Dr Thomson said it meant more and more women from the region would be forced to travel to Nowra to deliver their babies, and also put at risk the number of doctors working in the area and providing obstetric services.
“Some of these doctors came here to practice at a higher level, and with the restrictions being put on us I fear this will lead to a net outflow of staff,” Dr Thomson said.
However having to make do with inadequate resources was nothing new for the hospital, he said.
“We are significantly under-resourced and I think we have a lot of fighting to do just to maintain services at the level where we want them,” he said.
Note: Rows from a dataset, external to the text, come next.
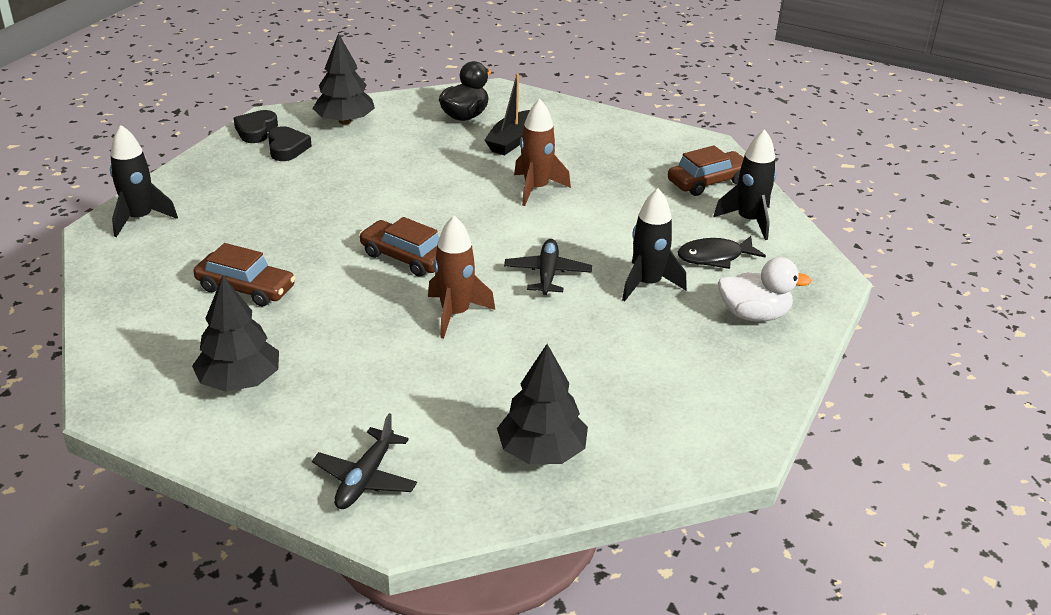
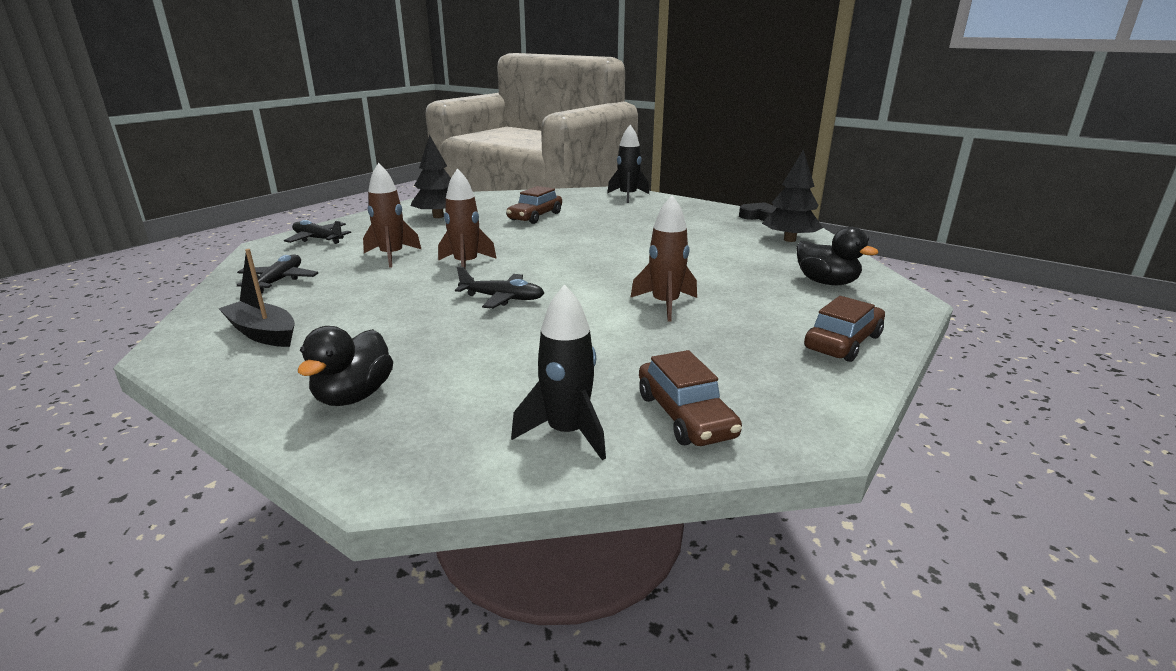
camera: 100 degrees right, 10 degrees down
(287, 148) = (732, 224): black heart -> none
(406, 257) = (554, 253): brown car -> brown car (843, 342)
(434, 380) = (392, 256): none -> brown rocket
(511, 141) = (774, 300): black boat -> black boat (263, 333)
(542, 451) = (279, 281): black tree -> black plane
(647, 284) = (457, 341): black rocket -> none
(715, 257) = (487, 389): black fish -> none
(754, 315) = (354, 396): white duck -> black duck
He illustrated the point with the number of patients seen by hospital emergency departments each year.
Milton Hospital saw 15,000 patients each year, compared to 60,000 at Wollongong, which enjoyed 10 to 12 times the number of staff in the emergency department.
Dr Thomson called on people to “get a little bit angry about it, to ask the questions and defend it”.
Because Milton Hospital was “a great hospital”, he said, staffed by remarkable and dedicated professionals, and strongly supported by the community.
“I want to make sure we don’t get any of that wound back.”
Dr Thomson has often spoken out about the hospital’s needs, and in 2004 was threatened with being dismissed because of it.
But Sate Member for South Coast, Shelley Hancock, conceded on Friday night, “He was never going to be sacked.”
She paid tribute to Dr Thomson “for being an absolute pain”, in the never-ending battle between doctors, health bureaucrats and politicians.
“Politics has always been a part of getting something done for the hospital,” Mrs Hancock said.
She urged the large crowd of hospital staff and supporters, “You don’t take any downgrading of Milton Hospital.”